Ideals of love in art.

"If the true preparation for love and marriage is, as I hold it to be, to learn to associate physical passion with the higher emotions developed by social sympathy—with a single-hearted devotion that demands courage, and self-sacrifice and considerate forethought and tenderness; if we wish to bind all these qualities together in the imagination of the young and clothe the conception with every attribute of beauty that fancy can devise, how can we forego the precious opportunities that lie to our hand in the persuasive witchery of art? The power that may be exercised in the formation of character by the presentment of ideal types is as yet very imperfectly utilized. Love is par excellence the theme of the artist, and young people will soon find this out for themselves; but there is a wide difference in the degrees of idealization, and, while we concern ourselves to exclude the grosser forms, we neglect the only effective means of accomplishing this, namely, the persistent presentation of the sentiment in its noblest examples. It is the prevalent idea that the longer we can keep all notions of love, even in its romantic guise, out of children's heads, the better it will be for them. Surely it would be a wiser policy to fill their minds as soon as they are able to receive them, with the creations of art in which love is represented in its sublimest aspects. The youth who is familiar with the love-stories of Shakespeare, and George Eliot, and Meredith, will suffer little harm from the gilded sensualism of the Restoration drama. Let us hasten to implant the images of beauty that will keep the soul sweet and wholesome, and free from the taint of any later influences, however sordid these may be."

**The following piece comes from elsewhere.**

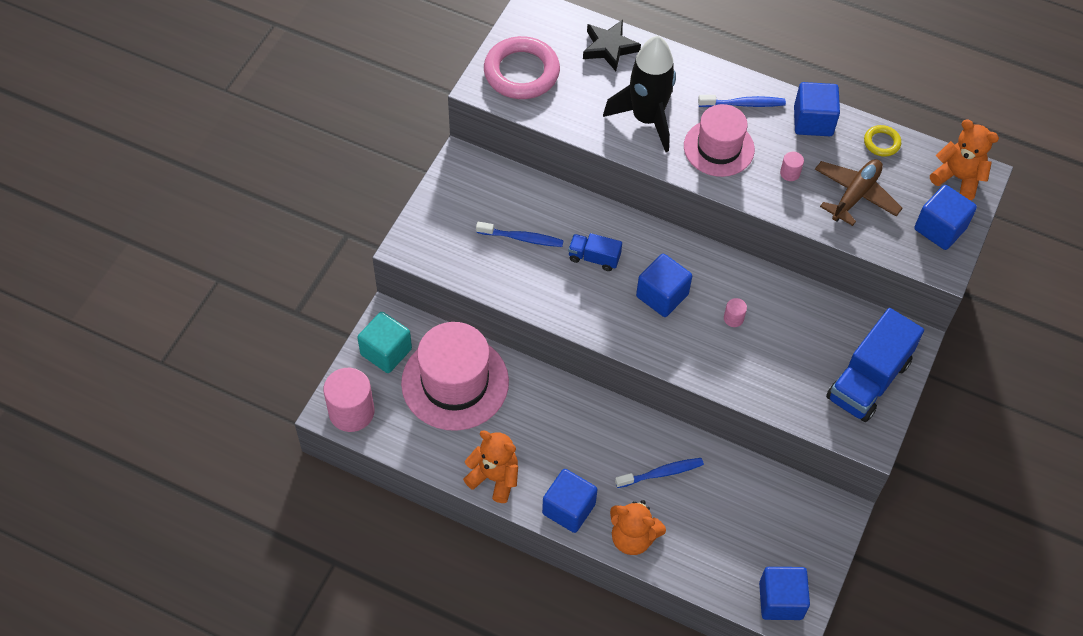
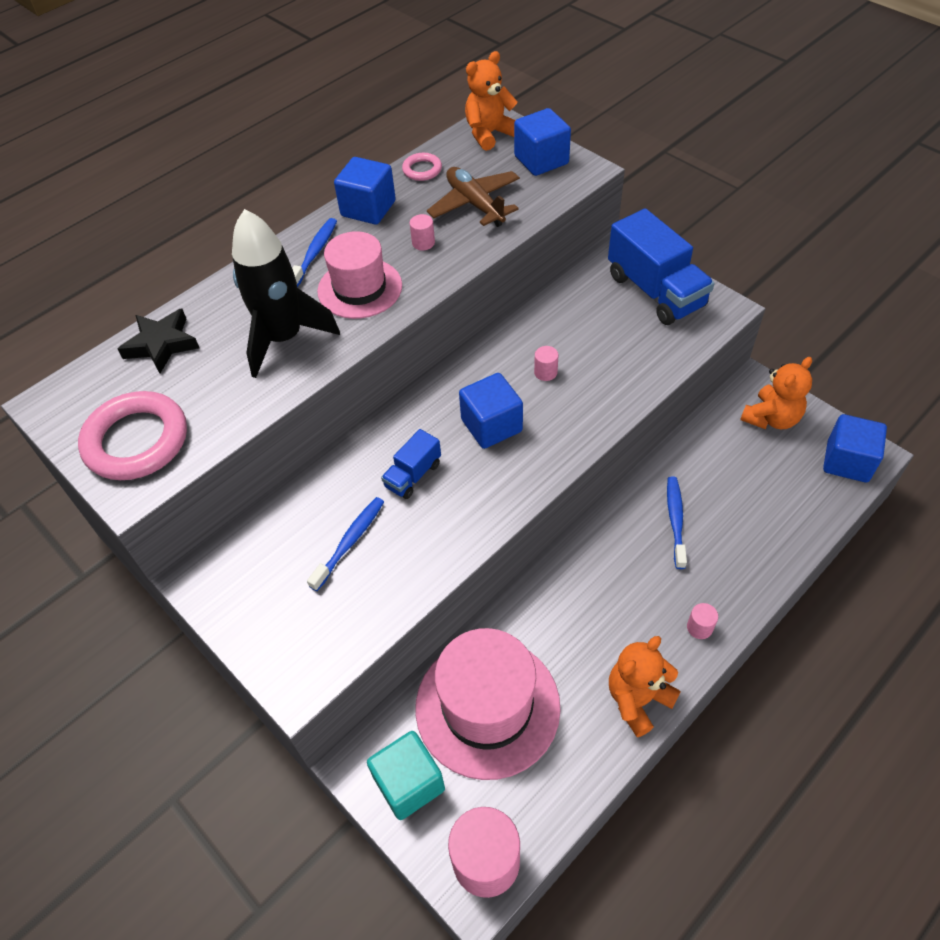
camera: 65 degrees left, 5 degrees down
(568, 509) = (699, 627): blue cube -> pink cylinder
(633, 537) = (750, 572): orange teddy bear -> orange teddy bear (771, 418)
(881, 143) = (422, 170): yellow ring -> pink ring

In the lecture on marriage as offering one of the problems for the larger sex-education (§ 12) and in the reference to general literature in § 23, I have called attention to literature which will be suggestive and useful to those who are considering the young man's attitude towards love and marriage.

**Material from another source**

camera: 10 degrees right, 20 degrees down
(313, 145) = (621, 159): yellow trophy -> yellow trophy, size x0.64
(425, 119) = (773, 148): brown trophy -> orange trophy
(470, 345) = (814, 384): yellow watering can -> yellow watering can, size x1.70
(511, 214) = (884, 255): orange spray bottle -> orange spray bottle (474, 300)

§ 32. Reasons for Pre-marital Continence of Men

Recognizing the fact that moral considerations fail to reach many people, the following points should be emphasized in trying to show young men practical reasons why they should avoid pre-marital sexual relations.

Continence and health.

(1) Young men ought to know that many eminent physicians and physiologists agree that it has not been proved that continence injures the health of men who make an effort to avoid sexual temptations. Physicians of the highest standing never advise extra-marital or immoral relations, for they are far more likely to injure health than to improve it, and they surely injure character and reputation. On this question of continence young men should read such pamphlets as "Sexual Necessity" by Howell and Keyes; "The Young Man's Problem" and "Health and Hygiene of Sex" by Morrow; "The Physician's Answer" and "The Rational Sex Life for Men" by Exner.[17] Also, see pp. 183-190 in Geddes and Thomson's "Sex."

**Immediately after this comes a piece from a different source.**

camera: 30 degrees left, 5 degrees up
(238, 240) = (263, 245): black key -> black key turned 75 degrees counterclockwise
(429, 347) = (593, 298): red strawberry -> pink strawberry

Dr. Exner's "Physician's Answer" is based on the following declaration which was signed by about three hundred of the foremost physicians of America:

"In view of the individual and social dangers which spring from the widespread belief that continence may be detrimental to health, and of the fact that municipal toleration of prostitution is sometimes defended on the ground that sexual indulgence is necessary, we, the undersigned, members of the medical profession, testify to our belief that continence has not been shown to be detrimental to health or virility; that there is no evidence of its being inconsistent with the highest physical, mental, and moral efficiency; and that it offers the only sure reliance for sexual health outside of marriage."